Multispectral and hyperspectral imaging are technologies used to enhance the performance of conventional machine vision instruments that monitor light across multiple wavelengths. Multispectral lighting can provide the range of spectral wavelengths needed for optimal sensor operation. In traditional machine vision applications, sensors are used to collect light throughout the visible spectrum (between 400-700nm). This has limited machine vision to the range of color wavelengths that constrain the human vision system, which range from violet (~400nm) to deep red (~700nm). With multispectral (MSI) or hyperspectral imaging (HSI) technologies, it is possible to capture images containing information from a broad segment of the electromagnetic spectrum, even outside the human vision range. The extended segments of the electromagnetic spectrum can include both the ultraviolet (UVA, UVB, UVC) as well as the near and short-wave infrared (NIR and SWIR). Operating outside the human vision spectral range can often reveal properties about material compositions and chemical changes that are not otherwise apparent to the human eye or to traditional machine vision systems.

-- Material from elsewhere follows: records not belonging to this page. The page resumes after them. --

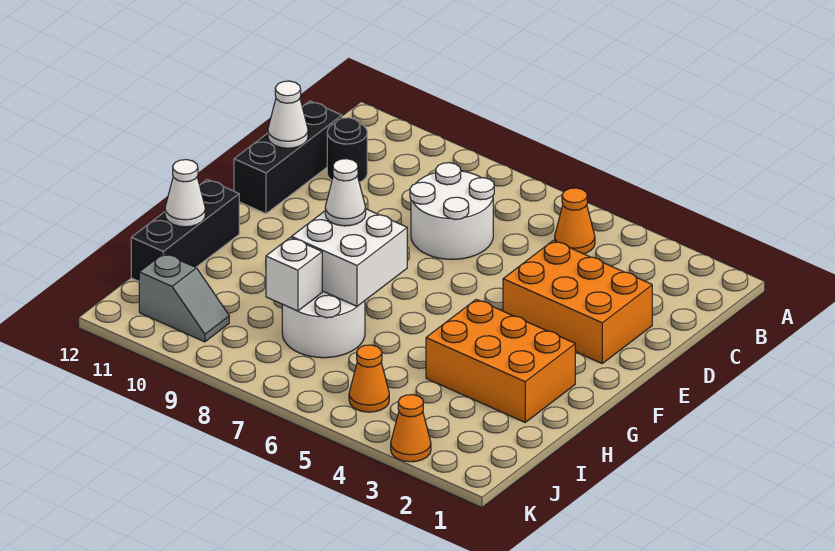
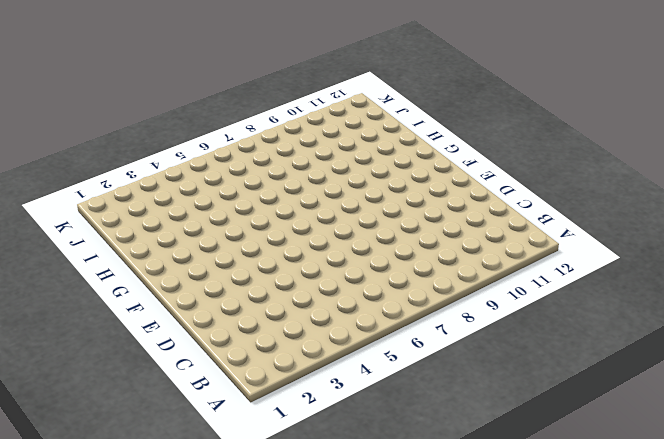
none -> orange cone B5 level 1
none -> white round brick C7:D8 level 1
none -> black round brick C11 level 1

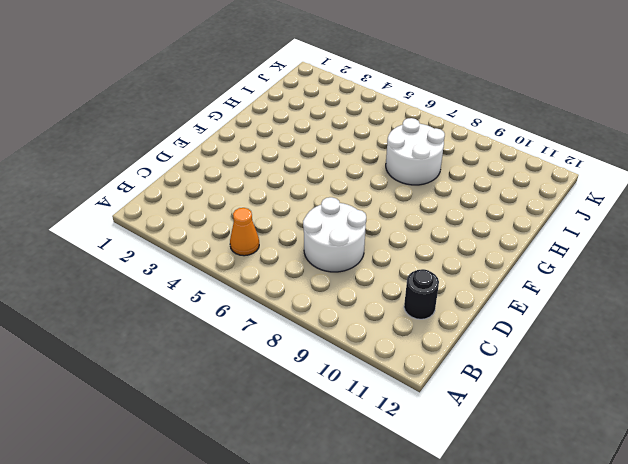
none -> black brick C12:E12 level 1
none -> orange brick D2:E4 level 1
none -> orange brick G2:H4 level 1

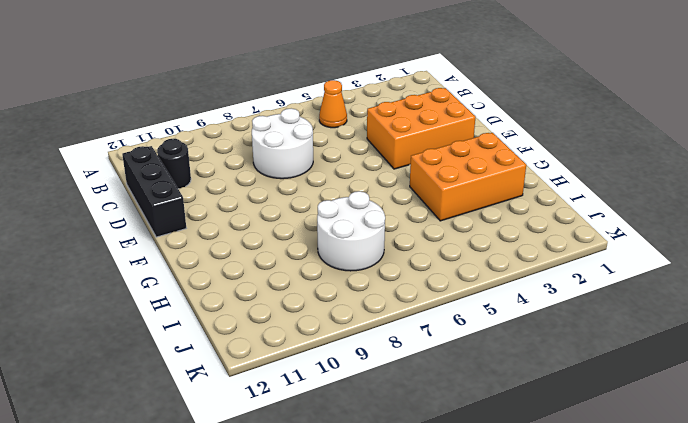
none -> black brick G12:I12 level 1
none -> orange cone J5 level 1
none -> grey slope J10:J11 level 1 top 11

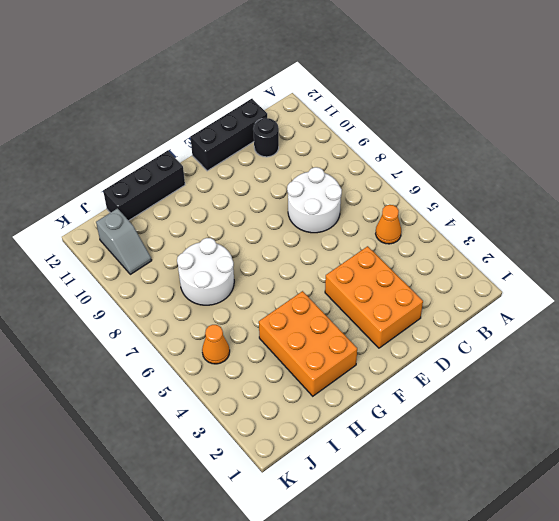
none -> orange cone K3 level 1
none -> white cone D12 level 2
none -> white brick G7:H8 level 2

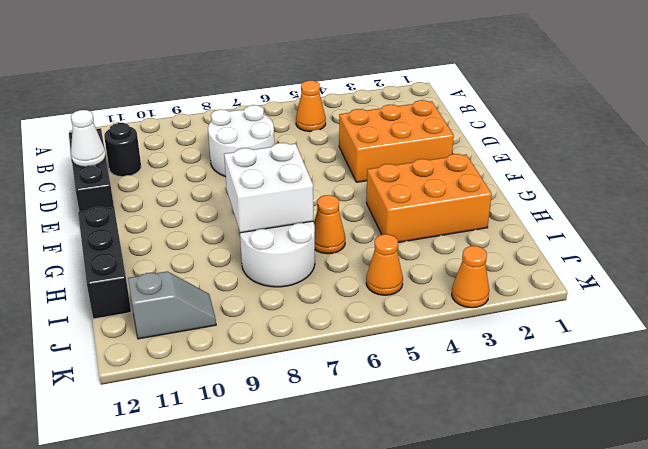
orange cone H6 level 1 -> none
none -> white cone H12 level 2
none -> white brick I8 level 2
none -> white cone G8 level 3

The application areas of HSI and MSI are unlimited. They include remote sensing, food inspection, aerial and satellite imaging, deforestation tracking, even monitoring the Earth’s geology and archeological sites. In addition, HSI and MSI technologies have also been used to collect geographical data about carbon footprints and complex climate and weather patterns. Even in the medical field, HSI and MSI have been used to detect malignant cells by using longer NIR and SWIR wavelengths that penetrate deeper into the skin and producing images that can distinguish diseased tissues from healthy ones.
In order for MSI or HSI imaging systems to work effectively, customized lighting and optical filtering technologies are required. Phosphor-converted LEDs (pcLEDs) can play a key role in delivering customized broadband (such as RGB-NIR) or narrow-band lighting for these advanced imaging techniques. The emission properties of a pcLED system can be tailored to the specific application or a particular imaging system whether it is based on a CMOS, InGaAs or a quantum dot camera technology. By combining phosphors with LEDs or lasers, it is possible to cover not just the visible spectrum, but to go well beyond it into the deep UV as well as the infrared (NIR, SWIR, MWIR, etc.) spectral bands.